Personal information
- Full name: Alistair Edmunds Blair MBE
- Born: 16 November 1904 British Ceylon
- Died: 20 November 1984 (aged 80) Lympstone, Devon, England

Domestic team information
- 1926/27: Ceylon
- 1926/27: Europeans (Ceylon)
- 1922: Devon

Career statistics
| Competition | First-class |
| Matches | 3 |
| Runs scored | 190 |
| Batting average | 47.50 |
| 100s/50s | –/2 |
| Top score | 95* |
| Balls bowled | – |
| Wickets | – |
| Bowling average | – |
| 5 wickets in innings | – |
| 10 wickets in match | – |
| Best bowling | – |
| Catches/stumpings | 1/– |
- Source: Cricinfo, 16 February 2011

= Alistair Blair =

English cricketer

Alistair Edmunds Blair MBE (16 November 1904 – 20 November 1984) was an English cricketer of Ceylonese descent. He was born in British Ceylon and was educated at Radley College in England.
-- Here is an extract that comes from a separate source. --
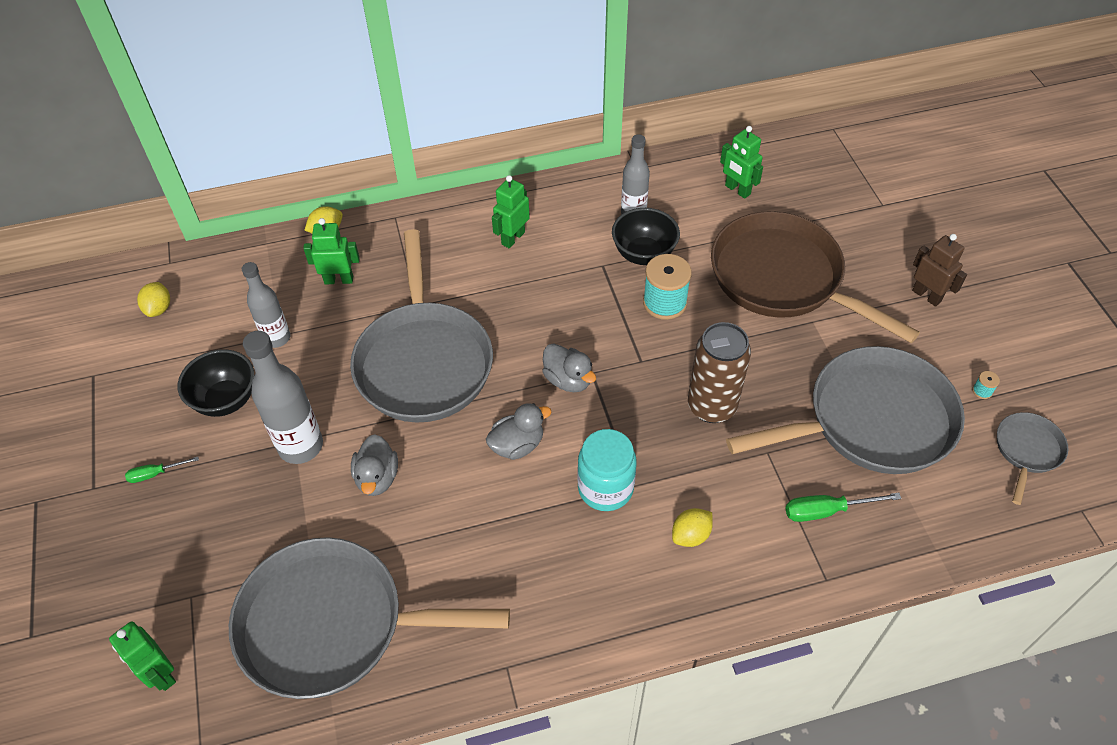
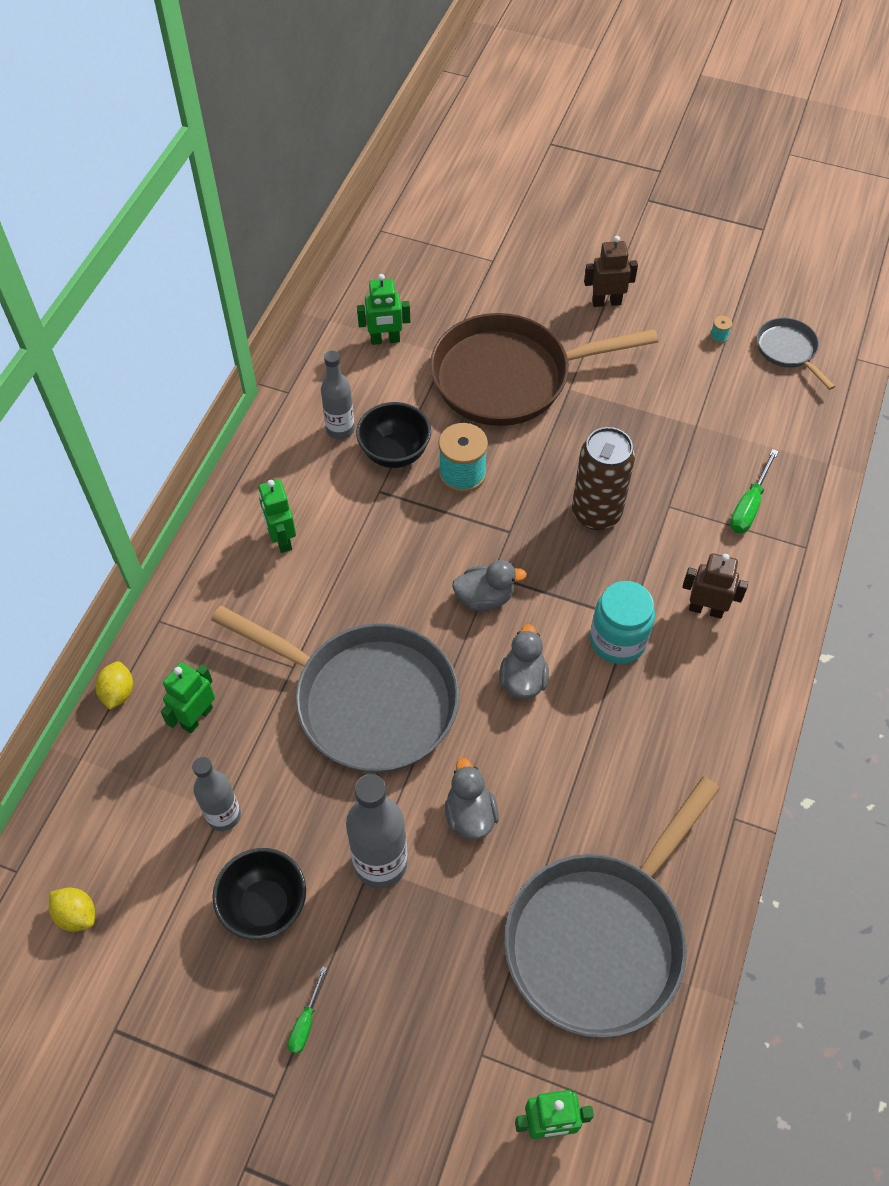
camera: 55 degrees left, 5 degrees up
(377, 478) = (470, 814): grey duck -> grey duck turned 135 degrees counterclockwise
(690, 535) = (706, 609): yellow lemon -> brown robot
(871, 421) = (692, 421): grey pan -> none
Blair played his only Minor Counties Championship match for Devon against Dorset in 1922. Later, in January 1927 he made his first-class debut for the Europeans (Ceylon) against the touring Marylebone Cricket Club (MCC). The following month he played his only first-class match for the Up-Country XI against the same opposition and days later he represented Ceylon against the MCC once more. In his 3 first-class matches, Blair scored 190 runs at a batting average of 47.50, with a single half century high score of 95*.

Blair later served in World War II where he held the rank of lieutenant in the Black Watch. In 1943, he earnt a non-combatant gallantry award and was awarded with an MBE. The award was announced in The London Gazette on 9 July 1943. He died in Lympstone, Devon on 20 November 1984.